One of the primary arguments against the species-area law is that it is not predictive. One must take a fair amount of data and estimate two values -- both the power and a constant multiplier. You cannot, the argument goes, a priori predict how many species one should find in a given region without first measuring how many species are present in dozens of very similar regions.
True enough, but there are other perfectly valid predictions one can make with it. For example, one can measure the power law of species present in existing forests of a given region, and from that estimate how many species will be lost if forests are reduced due to logging, fires, disease, development, etc. In fact, SAR they would have an acronym for it, wouldn't they? is a standard technique used in ecological management throughout the world.
For example, knowing nothing at all, we can make a back-of-the-envelope estimate about the effects of rainforest destruction in the Amazon. If 90% of the forest is destroyed, then we can immediately say with some confidence that half of the species will be lost. [NOTE]
Why? Ah, that's the question, isn't it? Numerous factors have been identified and studied, but not surprisingly no one factor seems to be able to account for all the observations.
By far the most celebrated theory to date is the Equilibrium Model of Island Biogeography. Roughly speaking it balances the rate of colonization of incoming species against the rate of extinction due to population pressure. If one can estimate these two rates, based on such diverse factors as competition, resource scarcity, distance from the mainland and other islands, and so on, then in theory one can predict the form the species-area curve will take in a given instance. In practice, it seems this is bit overly-optimistic. [7]
Other studies show that habitat diversity by itself offers a better explanation, the theory presumably being that the larger the number and diversity of ecological niches, the larger the number of species that can cohabit the region. [8]
Edge effects can also make a big difference. Forest next to clear-cuts, for example, receives too much sun, greater wind damage, and responds by changing the structure of the understory and overstory dramatically. While this creates new habitat increasing habitat diversity at the same time it reduces the effective size of the preexisting forest habitat. It has been claimed that the area of the Amazon affected by deforestation actually more than doubles if you take edge effects into account! [9]
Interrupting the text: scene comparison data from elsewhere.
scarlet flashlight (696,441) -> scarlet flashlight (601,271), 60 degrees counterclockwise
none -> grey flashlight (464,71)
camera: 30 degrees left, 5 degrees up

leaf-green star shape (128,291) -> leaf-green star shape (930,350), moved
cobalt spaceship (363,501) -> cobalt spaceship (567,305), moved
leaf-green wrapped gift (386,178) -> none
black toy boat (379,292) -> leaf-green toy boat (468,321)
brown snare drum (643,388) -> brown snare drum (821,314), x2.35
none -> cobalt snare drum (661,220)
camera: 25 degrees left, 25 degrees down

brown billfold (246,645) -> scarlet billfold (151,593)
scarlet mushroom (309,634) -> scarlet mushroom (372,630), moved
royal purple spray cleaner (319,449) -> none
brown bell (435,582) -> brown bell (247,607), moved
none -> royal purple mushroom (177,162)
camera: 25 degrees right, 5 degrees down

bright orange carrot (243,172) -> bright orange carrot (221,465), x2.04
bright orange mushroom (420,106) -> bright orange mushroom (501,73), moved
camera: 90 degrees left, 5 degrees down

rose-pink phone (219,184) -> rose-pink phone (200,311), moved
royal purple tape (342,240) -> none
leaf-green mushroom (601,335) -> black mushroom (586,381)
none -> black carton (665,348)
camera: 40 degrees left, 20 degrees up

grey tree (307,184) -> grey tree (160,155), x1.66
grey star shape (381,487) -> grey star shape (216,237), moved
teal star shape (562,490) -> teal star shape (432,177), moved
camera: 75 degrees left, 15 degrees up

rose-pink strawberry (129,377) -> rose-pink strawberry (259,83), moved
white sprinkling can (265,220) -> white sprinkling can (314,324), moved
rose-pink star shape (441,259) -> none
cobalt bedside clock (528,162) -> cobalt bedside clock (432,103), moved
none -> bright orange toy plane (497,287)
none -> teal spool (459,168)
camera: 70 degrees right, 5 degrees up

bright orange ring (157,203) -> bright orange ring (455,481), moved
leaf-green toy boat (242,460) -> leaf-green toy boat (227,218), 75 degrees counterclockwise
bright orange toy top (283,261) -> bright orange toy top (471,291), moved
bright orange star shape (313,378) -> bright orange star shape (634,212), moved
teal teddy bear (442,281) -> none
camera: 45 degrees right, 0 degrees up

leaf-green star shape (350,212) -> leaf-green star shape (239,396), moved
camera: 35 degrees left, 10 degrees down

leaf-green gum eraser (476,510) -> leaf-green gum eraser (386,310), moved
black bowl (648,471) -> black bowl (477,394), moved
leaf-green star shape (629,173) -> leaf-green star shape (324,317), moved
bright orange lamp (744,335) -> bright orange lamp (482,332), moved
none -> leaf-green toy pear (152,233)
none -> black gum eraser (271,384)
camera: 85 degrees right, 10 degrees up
Over time climate change and even evolution itself will change the species. For example, as continental glaciers receded at the end of the Pleistocene, some regions, such as the Great Smoky Mountains in the southern Appalachians, provided better refuge for displaced species than surrounding areas, and thus ended up with abnormally high diversity. While, on the other hand, other regions might turn inhospitable, and we must wait for evolution to expand the few surviving species into the newly available, novel niches. Urban zones offer a poignant example of the latter effect: evolution will eventually populate our cities with a diverse fauna and flora, no doubt wonderfully adapted for the harsh conditions, but unfortunately for us it will most likely take many lifetimes for nature to catch up.